A artista também diz que sempre evitou realizar exposições por vender tudo que produz em seu ateliê. Por isso, se viu quase obrigada a participar da 11ª. Bienal Naïfs do Brasil (2012), realizada pelo SESC São Paulo desde 1992 em Piracicaba, para poder divulgar seu trabalho e, logo de primeira, recebeu uma menção honrosa. Dessa forma, abriu-se um leque na vida na vida da artista que esta tendo muito reconhecimento. A obra premiada na bienal é a "Festa do Divino" (imagem abaixo).
 
 


"Festa do Divino"
Menção Honrosa na Bienal de Piracicaba


Detalhe da "Festa do Divino"
Fonte da imagem: Prefeitura Municipal de Socorro


 
Seus temas preferidos são as praças das cidades com a igreja da matriz e seus cotidianos como casamento festas populares e a alegria do povo.


Rosângela trabalha também por encomenda onde recebe sugestões e adora retratar cenas da vida das pessoas, permitindo muitas vezes os clientes a interagirem nos trabalhos.
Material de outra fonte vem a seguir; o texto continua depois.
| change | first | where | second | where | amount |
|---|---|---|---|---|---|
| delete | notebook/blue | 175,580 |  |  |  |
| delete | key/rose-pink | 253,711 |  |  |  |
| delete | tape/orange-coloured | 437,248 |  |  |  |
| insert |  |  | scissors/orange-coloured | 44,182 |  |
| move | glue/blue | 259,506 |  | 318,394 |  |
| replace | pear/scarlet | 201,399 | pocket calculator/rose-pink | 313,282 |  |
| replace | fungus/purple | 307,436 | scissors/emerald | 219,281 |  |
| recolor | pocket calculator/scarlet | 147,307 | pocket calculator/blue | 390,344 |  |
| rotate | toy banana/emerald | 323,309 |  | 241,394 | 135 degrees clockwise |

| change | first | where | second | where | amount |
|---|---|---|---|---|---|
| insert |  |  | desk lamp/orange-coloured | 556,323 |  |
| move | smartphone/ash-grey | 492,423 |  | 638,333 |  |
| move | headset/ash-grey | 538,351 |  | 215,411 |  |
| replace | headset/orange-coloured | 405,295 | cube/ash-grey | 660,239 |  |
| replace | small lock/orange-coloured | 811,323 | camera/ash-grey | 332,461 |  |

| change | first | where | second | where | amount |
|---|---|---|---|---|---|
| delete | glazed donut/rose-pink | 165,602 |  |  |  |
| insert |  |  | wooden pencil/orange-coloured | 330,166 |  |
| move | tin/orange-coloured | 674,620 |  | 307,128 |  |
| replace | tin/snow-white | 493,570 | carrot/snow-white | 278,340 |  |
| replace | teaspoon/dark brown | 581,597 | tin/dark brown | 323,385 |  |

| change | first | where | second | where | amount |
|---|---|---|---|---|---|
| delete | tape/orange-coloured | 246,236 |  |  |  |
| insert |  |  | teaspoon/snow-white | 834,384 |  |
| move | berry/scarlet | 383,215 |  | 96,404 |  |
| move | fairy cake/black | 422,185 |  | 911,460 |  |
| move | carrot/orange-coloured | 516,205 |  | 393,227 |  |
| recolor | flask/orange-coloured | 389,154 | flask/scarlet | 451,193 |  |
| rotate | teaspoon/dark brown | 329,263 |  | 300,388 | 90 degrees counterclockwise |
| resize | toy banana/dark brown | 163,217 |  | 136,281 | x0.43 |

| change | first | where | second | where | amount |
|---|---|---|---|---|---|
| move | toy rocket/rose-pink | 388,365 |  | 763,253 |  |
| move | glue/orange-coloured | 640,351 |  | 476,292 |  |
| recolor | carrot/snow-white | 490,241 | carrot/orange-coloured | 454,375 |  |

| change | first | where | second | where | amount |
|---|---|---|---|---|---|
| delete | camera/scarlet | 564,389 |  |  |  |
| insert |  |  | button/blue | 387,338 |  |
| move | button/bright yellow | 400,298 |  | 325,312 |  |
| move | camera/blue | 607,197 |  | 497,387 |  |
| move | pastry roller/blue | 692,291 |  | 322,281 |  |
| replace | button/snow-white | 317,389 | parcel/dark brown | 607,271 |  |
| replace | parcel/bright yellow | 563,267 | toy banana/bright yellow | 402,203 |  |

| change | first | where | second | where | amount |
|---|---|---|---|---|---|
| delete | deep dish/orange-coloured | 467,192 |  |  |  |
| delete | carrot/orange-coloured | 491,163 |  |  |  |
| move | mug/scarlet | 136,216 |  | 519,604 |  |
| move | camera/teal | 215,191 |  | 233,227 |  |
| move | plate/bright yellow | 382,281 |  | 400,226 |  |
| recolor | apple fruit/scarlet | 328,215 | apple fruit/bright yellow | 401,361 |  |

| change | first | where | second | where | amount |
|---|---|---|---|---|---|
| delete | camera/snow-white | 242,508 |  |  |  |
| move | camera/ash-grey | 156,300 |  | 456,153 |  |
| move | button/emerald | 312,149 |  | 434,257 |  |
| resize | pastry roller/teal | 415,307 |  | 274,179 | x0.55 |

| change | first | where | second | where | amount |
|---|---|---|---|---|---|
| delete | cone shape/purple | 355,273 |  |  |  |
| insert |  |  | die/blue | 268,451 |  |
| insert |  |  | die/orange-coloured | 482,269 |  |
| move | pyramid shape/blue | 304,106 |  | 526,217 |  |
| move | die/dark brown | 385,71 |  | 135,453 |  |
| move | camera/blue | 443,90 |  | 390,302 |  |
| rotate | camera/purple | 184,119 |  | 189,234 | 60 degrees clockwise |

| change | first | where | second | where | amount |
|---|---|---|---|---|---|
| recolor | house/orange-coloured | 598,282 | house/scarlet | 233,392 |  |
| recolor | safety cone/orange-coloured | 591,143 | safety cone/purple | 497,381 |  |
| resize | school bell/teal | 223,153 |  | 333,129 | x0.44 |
Ela diz que o artista vê o mundo colorido e o trabalho é pra ela uma oração onde coloca toda sua emoção e agradece "o privilégio que é viver neste adorável mundo louco". Onde ela chorou, sofreu, mas é infinitamente feliz.



"Domingo de manhã em Parati"


Logo em seguida Politano participou de uma seleção com 1100 obras de todo o Brasil no 28º. Salão de Embu das Artes e duas de suas obras foram selecionadas, sendo que entre os selecionados apenas 28 eram naïfs.No quadro abaixo, Politano retrata a Festa da Padroeira em Socorro, "com as flores do ype amarelo, tão presentes em nossa região".


"Festa da Padroeira em Socorro" (SP)

Como muitos artistas naifs, justamente por esse tipo de arte ser de extrema espontaneidade, Rosângela diz que pintava seus quadros e nem sabia que eram naifs.


A artista, que expõe seu material no Espaço Artesanato da Casa do Turista, nos conta: "Os turistas que vinham à cidade, compravam os trabalhos e começaram a me incentivar a participar de exposições. Daí fui a Bienal de Piracicaba e ganhei uma menção".



O violão onde todos tocam...
Tocam os anjos, o cego na porta
da igreja, tocam as festas populares e
a turminha junto da fogueirinha de papel.



Apesar de muitos artistas atuais desenvolverem variações contemporâneas do naif, Politano institivamente chegou ao estilo naif clássico, o que mostra que a arte não está presa a seu ao tempo e, sim, ao que vem do coração.



Dessa forma, Rosângela nos disse também: "Minha arte é minha oração e como o artista vê o mundo colorido".

Abaixo, os santos e os simpáticos São Francisco retratados por ela com muita doçura.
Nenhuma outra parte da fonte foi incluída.